Feel free to study the data. Notice that the peaks and troughs in the above series typically precede those in the GDP series. The effectiveness of this monetary causal factor, with regard to lowering interest rates and creating the boom, relies not merely on the growth of money supply, but also, relative to expectations.

Therefore, a growth rate in money that rises unexpectedly fast may go further for central bankers than one that has been telegraphed for a while (that’s likely why the ECB had to double the quantity of QE originally expected from it, and it is why the Fed is constantly trying to manage your expectations -transparently!); likewise, the faster that money growth declines, relative to expectations, the more likely the boom will end.

You can see above that the recessions of 1960, 1970, 1975, 1980-82, 1991, 2001-02, and 2008 were all preceded by a downturn in our money growth statistic -including two false signals (1985 & 1994), although there was turbulence in the 1994 year with US government bond values getting creamed, i remember.

You would be hard pressed to find a single stock market accident or financial crisis in the historical record worth noting that was not preceded by a noticeable decline in money growth. It’s all about the money!

As an aside, notice also how the growth rate generally slopes upward from the nineties onward. The last time it dipped below zero was two decades ago. I believe this supports my thesis that what has changed is they can no longer afford such a sharp contraction in money growth, or its corollary, normal interest rates.

But that should be plain as day from the sheer fact that we are so many years in on ZIRP.

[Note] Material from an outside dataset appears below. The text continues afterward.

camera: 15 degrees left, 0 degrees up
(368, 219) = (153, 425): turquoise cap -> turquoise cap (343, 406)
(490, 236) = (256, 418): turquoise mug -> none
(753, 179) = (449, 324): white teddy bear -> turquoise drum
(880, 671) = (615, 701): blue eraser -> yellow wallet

In the data above, depending on how you categorize it, I count about seven distinct cycles from trough to peak, or seven peaks and seven troughs. That means the troughs and peaks are separated by about 7-8 years on average. And we know that equity boom sequences typically last 3-6 years in various sectors.

This record, and other data, would suggest that the US boom is overdue, and at worst in recession already.

The ECB Monkey Wrench

Although there are faint signs here or there, the meat of the sovereign debt crisis has not yet revealed itself, and i can’t help wonder whether the ECB’s QE intervention has head it off or whether it is too little too late.

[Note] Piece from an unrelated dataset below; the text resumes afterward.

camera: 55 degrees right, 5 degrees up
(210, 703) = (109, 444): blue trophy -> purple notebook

On the one hand, there is no shortage of bad omens: Russia, Greece, the oil sector, Yemen, weakness in the Canadian bank stocks, anemic GDP and profit growth in the US, manufacturing weakness, etc. On the other hand, the ECB program is bigger than expected and US money growth still coming in respectably.

In my model, a decline in the above money supply statistic to the shaded region - or below 5 percent - is one of three triggers that produce a bear market signal in stock prices (in the U.S. and Canada). The other two include valuation and sentiment, both of which have been screaming sell signals for over a year now.

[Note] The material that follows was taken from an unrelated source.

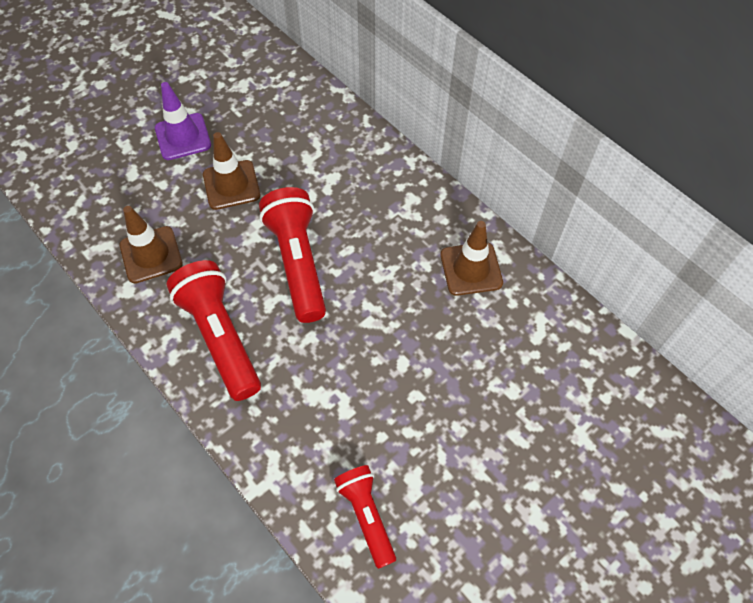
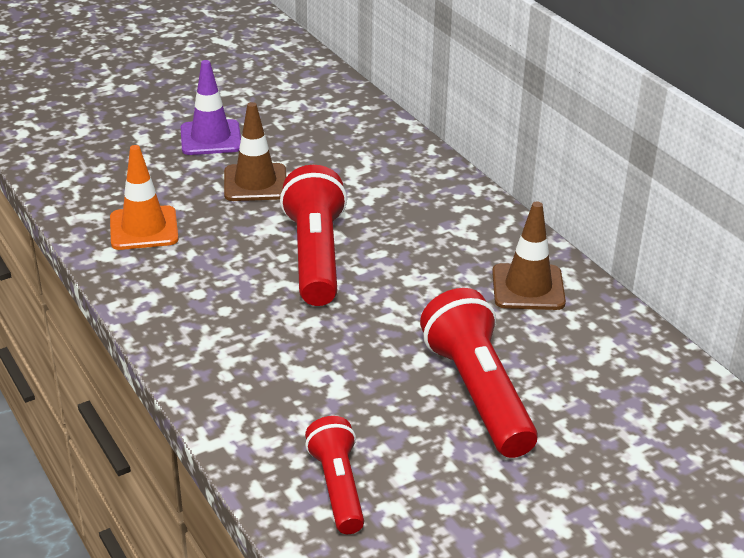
camera: 10 degrees right, 25 degrees down
(151, 255) = (144, 228): brown traffic cone -> orange traffic cone
(220, 337) = (203, 306): red flashlight -> red flashlight (477, 393)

[I consider profit growth and the charts as secondary or derivative to those three categories - profit growth, which has begun to sputter, is absolutely derived from money growth, and technicals help with timing.]

While I have not gotten a pure sell signal out of my US money growth statistic, there are a few factors that persuaded me the slowdown from an above average high of around 16% year over year in the middle of 2011 to 7.5% year over year (in our austrian measure) in 2014, as the Fed halted QE, had already started the bust. One of these factors was that monetary contributions from Europe and Japan were overstated in 2014 (and I still believe that the BOJ is sterilizing). Another is the withdrawal of the Swiss from the alliance. Finally, I happen to think, the fact that this is one of the most centrally contrived booms ever (i.e., that the Fed did most of the work in money creation this time around compared to the banks -i.e., the chart here basically tells us the extent to which the Fed has monetized the deposit liabilities of the US banking system) makes a difference to the durability of the boom. I think it’s more vulnerable to a Fed tightening than usual.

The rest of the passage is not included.